Polycarbonates are widely used in a variety of applications by virtue of their excellent physical properties, such as impact resistance, mechanical characteristics, transparency, and the like. Polycarbonates have been used extensively for optical media applications such as for data storage and retrieval. Bisphenol A (BPA) polycarbonate, by virtue of its low cost, good transparency, and mechanical properties has served as the substrate of choice for optical data storage media such as compact disks and digital versatile disks (DVD). However, the need to store greater amounts of information on individual disks has resulted in newer techniques for high-density data storage, based on multiple information layers and shorter wavelength lasers, such as. high density DVD (HDDVD), digital video recordable (DVR), DVD-recordable (DVD−R or DVD+R), and DVD-rewritable (DVD−RW or DVD+RW) formats. The transparent plastic layer that forms the non-interfering shielding on such optical media disks requires more demanding material specifications, such as high transparency, heat resistance, low water absorption, ductility, and fewer particulates that standard BPA homopolycarbonate cannot meet.

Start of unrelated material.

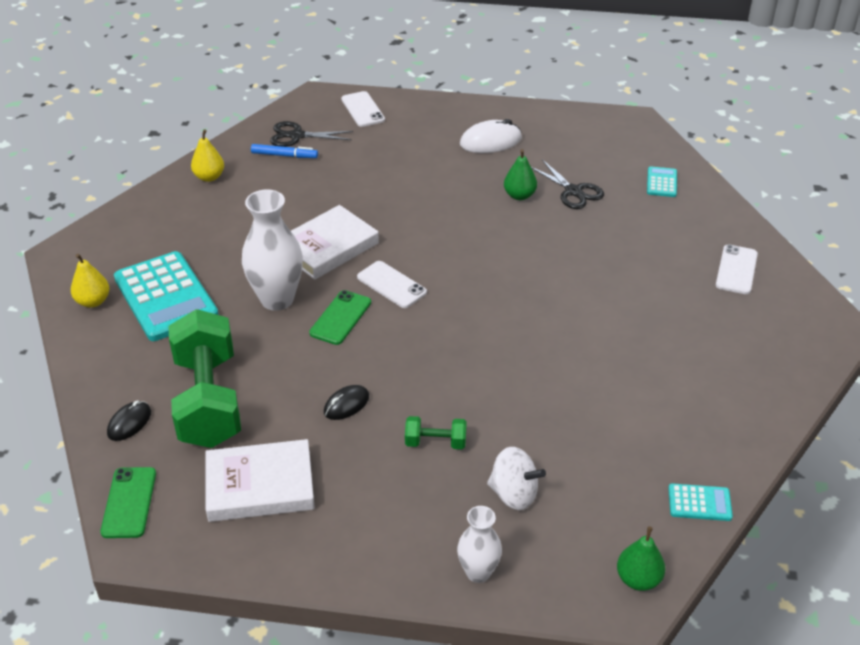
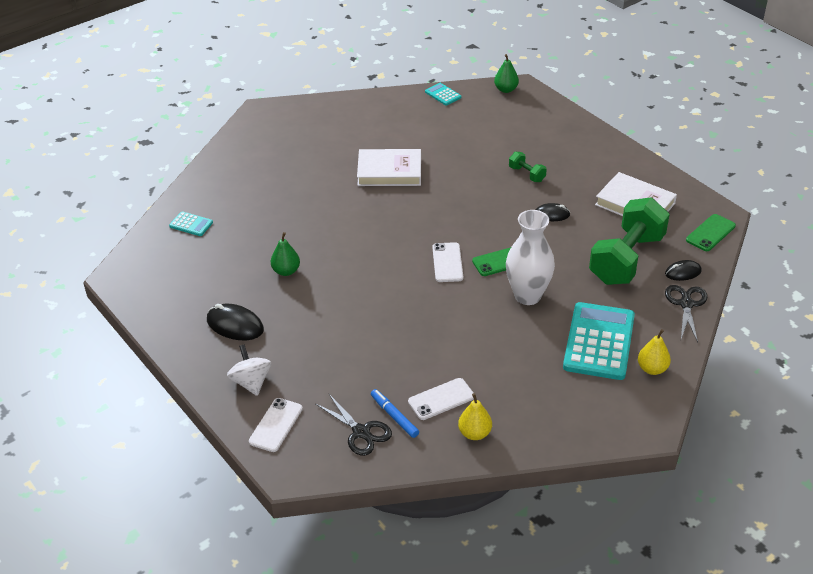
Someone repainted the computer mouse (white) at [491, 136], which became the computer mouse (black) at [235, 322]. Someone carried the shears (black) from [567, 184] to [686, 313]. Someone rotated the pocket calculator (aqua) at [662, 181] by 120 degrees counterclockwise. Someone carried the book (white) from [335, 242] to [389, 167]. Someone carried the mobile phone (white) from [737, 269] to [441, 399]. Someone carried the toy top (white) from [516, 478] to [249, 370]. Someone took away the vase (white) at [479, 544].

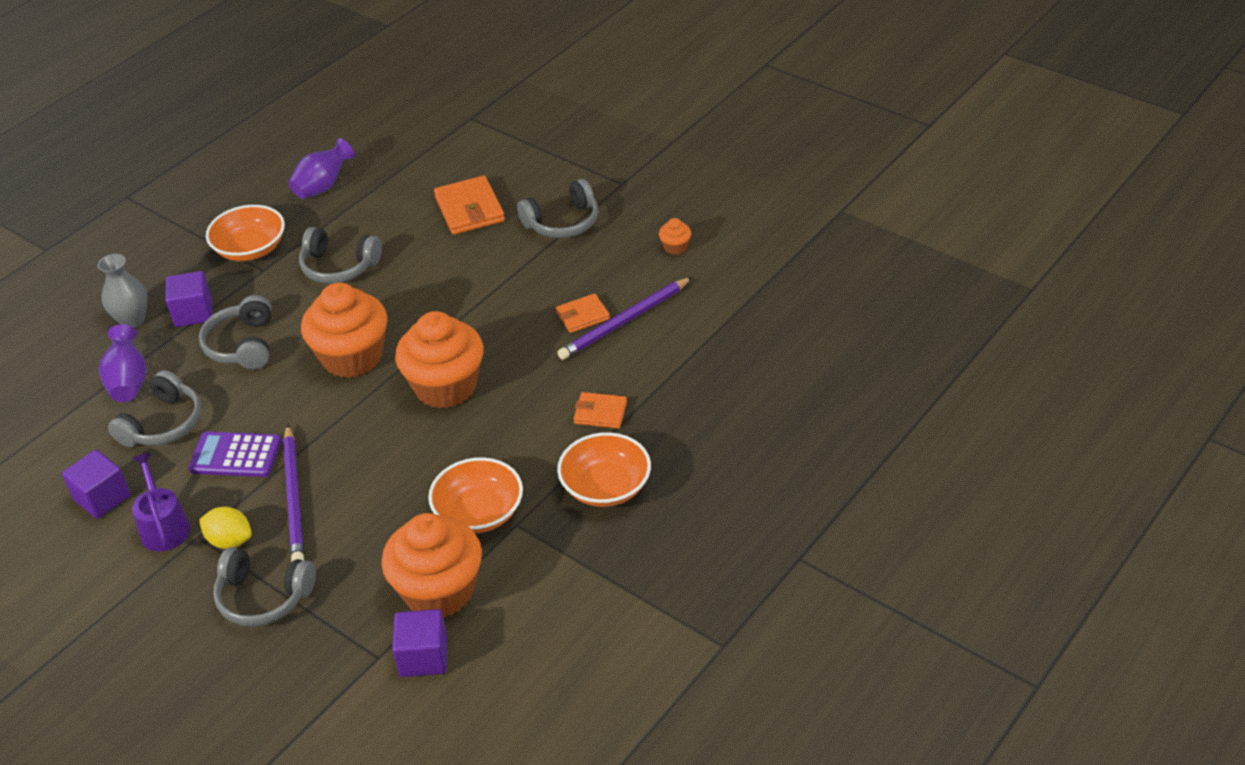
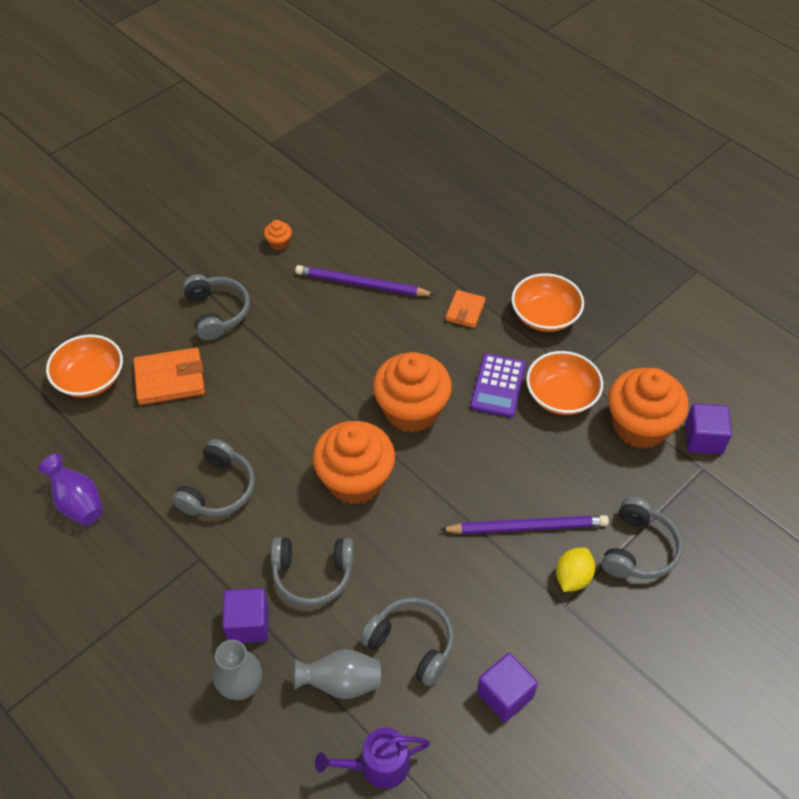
Someone carried the deep dish (orange) from [245, 233] to [84, 366]. Someone rotated the lead pencil (violet) at [624, 318] by 135 degrees clockwise. Someone took away the billfold (orange) at [583, 313]. Someone repainted the vase (violet) at [123, 363], which became the vase (grey) at [337, 674]. Someone carried the pocket calculator (violet) from [235, 454] to [498, 385]. Someone carried the watering can (violet) from [161, 502] to [372, 758].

One of the properties that influences the efficacy of a given material for higher data storage density is the spacing between the pits and grooves on the substrate material. Since data is stored in these pits and grooves, the flatness of the disk is necessary to prevent loss of information. It is known that excessive moisture absorption can result in skewing of the disk or the film, which in turn leads to reduced reliability. This skewing, hereinafter referred to as dimensional stability, will result in data being stored or read inaccurately by the laser beam. Since the bulk of the disk is comprised of a polymer material, the flatness of the disk depends on the low water absorption of the polymeric material. Similarly, a film produced from BPA polycarbonate can exhibit warpage due to absorption of ambient moisture. The dimensional stability is a function of, among other factors, the amount of ambient moisture present as well as the rate of moisture absorption. In addition to possessing optimum dimensional stability, a satisfactory material for such advanced format optical disks should also exhibit optimum replication and cycle time vis-à-vis the conditions for manufacturing conventional optical disks, such as compact disks. In order to produce disks through, for example, injection molding, the polymer should also be easily processible, that is, exhibit good flow. Therefore, there is a continued need for developing new materials as suitable substrates that would serve these advanced data storage formats. Suitable materials for high-density storage formats should satisfactorily address the requirements of dimensional stability, in addition to replication and cycle time, without compromising on any of the other desirable characteristics that BPA homopolycarbonate already possesses.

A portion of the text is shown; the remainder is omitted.